A final point here, and an open question to Mike.  He says “the easiest way he can improve the field guide is to recommend systems approaches which have already translated the insights of the different epistemologies offered in social theory into practical methodologies”.  Well as I have said the Field Guide does not mandate or prescribe and the assessment process will leave open a pathway to multiple methodologies.   We focused the guide on practices that could be implemented and used quickly, not workshops and discussions to agree on what should be done.  If Mike wants to list some of those from his own tradition I will happily go through and comment.   But I’ve already explained why I didn’t take forward the soft systems approach which is one example he gave. But I am happy to engage there or around other methods.  Also, the pattern language alternative we are developing would allow those methods to incorporated and I’m happy to work with him on that.
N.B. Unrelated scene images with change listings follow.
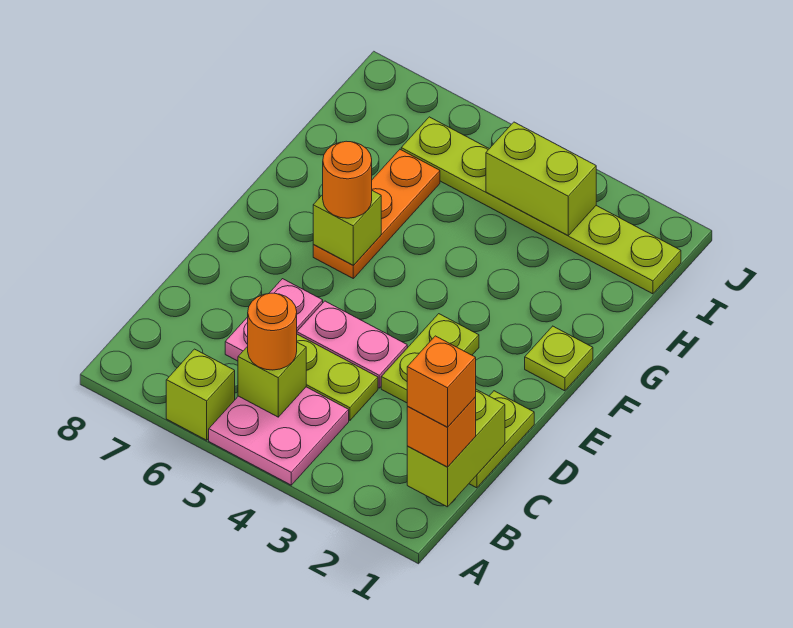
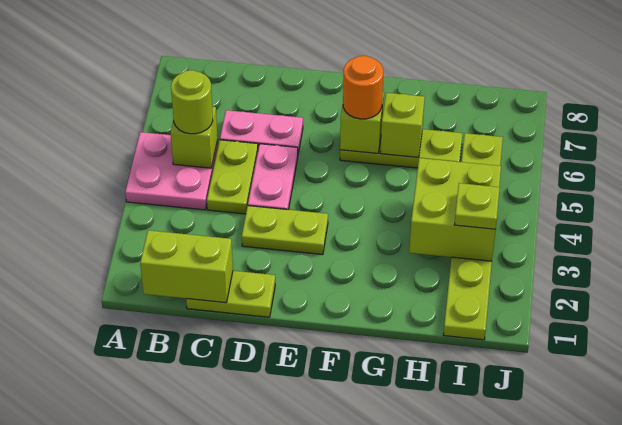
lime brick A6 level 1 -> lime brick G6 level 2
orange brick B1 level 3 -> none
orange brick B1 level 4 -> none
orange round brick B5 level 3 -> lime round brick B5 level 3
lime plate F1 level 1 -> lime plate I3 level 3
orange plate F6:H6 level 1 -> lime plate F6:H6 level 1
lime brick I3:I4 level 2 -> lime brick H3:I4 level 2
Post-script on the cybernetics fanboys

Mike recognises the ST and CAS backgrounds are different and is happy with robust debate and is prepared to engage in a meaningful way.  What I have found on LinkedIn of late is that there is a small coterie of cybernetics fanboys (and they are all boys) who obviously feel threatened by Cynefin.  Their comments range from patronising to occasionally interesting.  For some their tendency to ad hominem attacks shows though, and back door one to one libelous communications with other participants really breaks any normal ethical standards.  There is no debate in an open unmoderated forum where people choose to mob against the unfamiliar and you give them too much credibility by responding time and time again with the same dialogue.  The intent is pretty clear to try and drive people away from a post or use it for self-promotion.  All are welcome to comment or ask questions, but if I get the same sort of behaviour as I have seen on LinkedIn I will simply block the contributors.  Few of them would survive Wikipedia where behavioural norms act as an enabling constraint.

Also, the above material is important (at least to me), and placing it here gives it more permanence.